Sebut saja saat Trump membully Pemimpin Korea Utara Kim Jong-un dengan kalimat “gemuk dan pendek”. Jong-un yang usianya masih 30-an tahun pun membalas Trump sebagai “Manula” dan “Gila”.  Saling serang dan balas di antara keduanya terus berlanjut. Menciptakan ketegangan politik kawasan yang tidak disukai oleh sekutu kedua negara.

Kata-kata itu sesungguhnya sangat tidak pantas diucapkan oleh seorang presiden sekelas Amerika Serikat (AS). Tidak mengherankan apabila Menteri Luar Negeri Rusia Sergei Lavrov menyebut Trump dan Jong-un berkelahi seperti bocah di taman kanak-kanak.

“Bersama dengan Cina, kami akan terus memperjuangkan pendekatan dengan akal sehat, bukan menggunakan emosi seperti ketika sesama bocah di taman kanak-kanak saling berkelahi dan tiada seorang pun yang bisa menghentikan mereka,” sindir Lavrov.

Sebagaimana diberitakan, pada Sidang Umum PBB, Selasa (19/9), Trump, berjanji akan “menghancurkan secara total” Korea Utara jika negara itu mengancam AS dan sekutu-sekutunya. Trump juga menyebut Pemimpin Korea Utara, Kim Jong-un, adalah “‘manusia roket dalam misi bunuh diri”.

Selang tiga hari Jong-un membalas pernyataan Trump dalam bahasa Inggris lewat rilis resmi kepada media Internasional. “Pidato Trump di markas PBB telah meyakinkan saya, alih-alih menakutkan atau menghentikan saya, bahwa jalan yang saya pilih benar adanya dan itulah yang akan saya tempuh hingga akhir,” balas Jong-un.

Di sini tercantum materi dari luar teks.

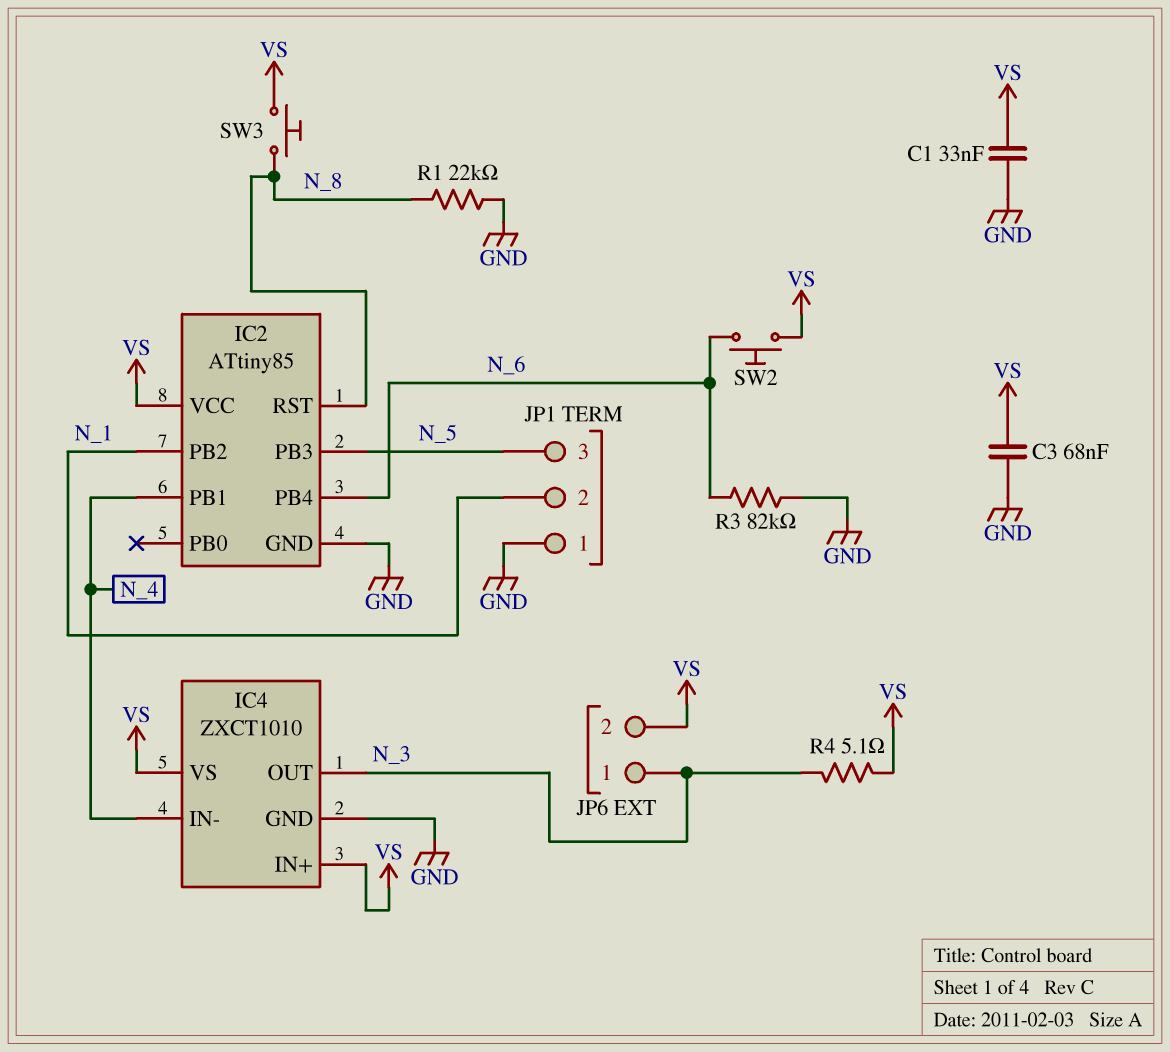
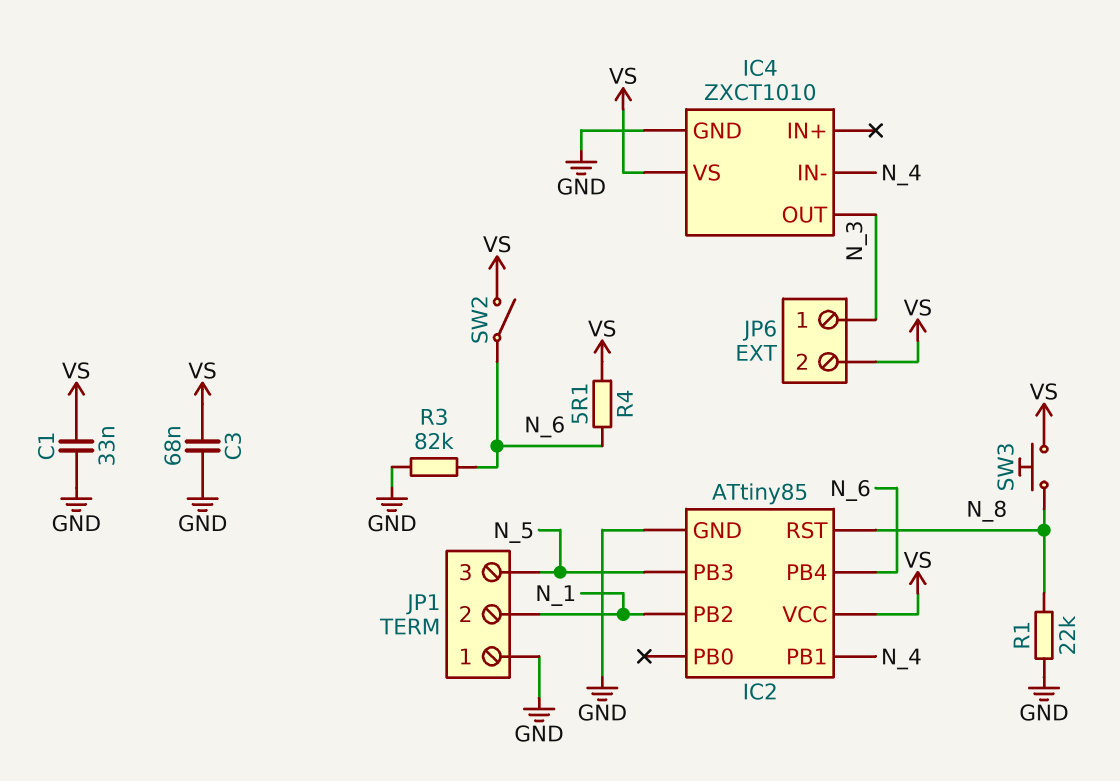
IC4 pin IN+: VS -> none
R4: 5.1 (N_3, VS) -> 5.1 (N_6, VS)
SW2: button (N_6, VS) -> switch (N_6, VS)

Bagi pemimpin yang mestinya mengerti norma-norma hubungan dalam politik luar negeri tidak akan pernah melakukan hal itu. Tapi Trump tak peduli. Ciutan di Twitter masih menyerang siapa saja yang tidak disukaianya. Baik di luar maupun dalam negeri AS sendiri. Gaya kepemimpinan Trump itu memperpanjang political unrest atau kegadihan politik di negaranya.

“Dulu orang-orang di Partai Republik sendiri mungkin tidak mengira Trump bakalan menang. Maka begitu Trump menang yang akan melawan dia orang-orang Republik sendiri. Karena Trump memang gila. Demokrat sih anteng-anteng saja,” tutur tokoh Malari 1974 Hariman Siregar Nusantara.news di kediamannya, Sabtu (23/12) lalu.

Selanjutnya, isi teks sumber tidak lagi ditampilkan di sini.